Analytics in the detection of financial fraud has been vital in combating fraudulent activities on credit cards. The rise of the internet has given scammers and cloners a better opportunity than ever to spend your money after cloning your card or stealing your identity.
Through analytics credit card companies have been able to see buying patterns that are out of sync with a customers buying habits, which in theory makes it far easier to automatically detect fraud and stop the transaction before any money is spent.
It is done through modelling what is normally bought and where these items are purchased, then building models that allow a system to notice when these patterns are deviated from. For instance, if you were a keen cyclist and you spent a considerable amount on cycling equipment, the system would learn that these purchases would be out of sync with what you buy.
If you were then to use the same card to buy parts for a motorbike, this would then be flagged in the system and the transaction would potentially be blocked.
The basis of this is positive, it stops scammers from being able to buy anything that is out of line with the kind of things that you would normally be purchasing. Given that when a card is cloned, the purchase history is not, it would be very unlikely that the same things would be bought in similar places by any criminals.
However, this can cause what are known as ‘false positives’ on your card.
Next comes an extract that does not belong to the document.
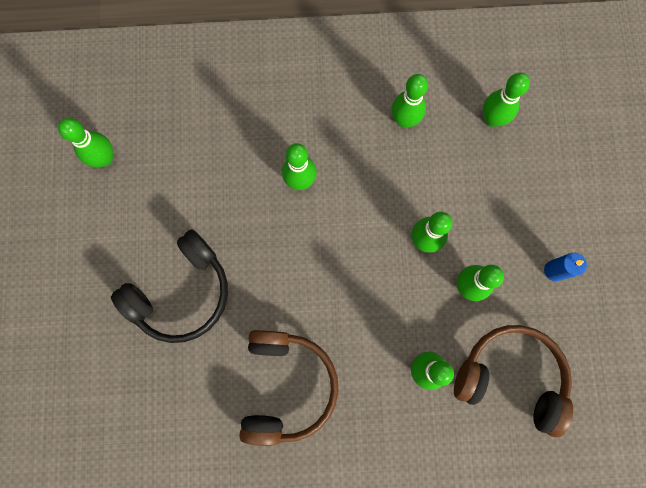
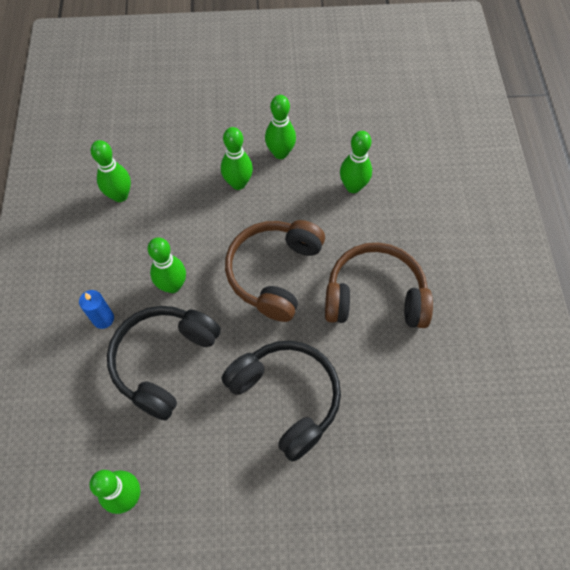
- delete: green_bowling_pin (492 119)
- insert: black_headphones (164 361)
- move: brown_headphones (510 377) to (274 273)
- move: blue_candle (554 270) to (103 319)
It has happened to me, when I know that my card has more than enough available credit to complete a purchase, but it is declined. You later find a fraud detection email in your inbox, which shows that the declined transaction was due to fraud prevention. However, this does not help with the embarrassment that comes when your card is declined in a shop.
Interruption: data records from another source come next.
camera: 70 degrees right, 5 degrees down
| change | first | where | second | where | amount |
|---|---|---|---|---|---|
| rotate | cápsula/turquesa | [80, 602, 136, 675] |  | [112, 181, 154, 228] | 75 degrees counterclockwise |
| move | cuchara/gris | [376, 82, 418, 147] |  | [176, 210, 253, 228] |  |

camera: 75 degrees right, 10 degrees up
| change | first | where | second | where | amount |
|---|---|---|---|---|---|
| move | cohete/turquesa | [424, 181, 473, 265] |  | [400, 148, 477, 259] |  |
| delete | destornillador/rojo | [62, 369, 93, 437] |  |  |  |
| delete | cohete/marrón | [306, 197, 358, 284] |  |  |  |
This could happen for any number of reasons.
One of the most common is use of the card abroad. This is because it is outside of a regular buying pattern of where items are bought from. This can block the card and make it difficult or expensive to unblock it.
Also if something is bought that does not fit with a long running patterns created, this can cause a false positive. For instance if a card has a history of being used at grocery stores then is suddenly used to buy a car, this would be flagged as being out of pattern and the transaction may be cancelled.
If a present is being bought for somebody who has a different set of interests, this could cause the fraud prevention software to notice and cancel the transaction too.
Companies like FICO are looking at various ways to get around this issue at the moment. What is being found is that as more data is gathered from cards and card usage, models are becoming more accurate. This creates situations where fraud detection is more effective, but the possibility of false positives is increased alongside it.
The solution to both preventing fraud but avoiding false positives is not easy, it will take time to find a suitable model, but until these solutions are found, we may need to get used to the embarrassing moment when ‘declined’ appears on the card machine at the kiosk.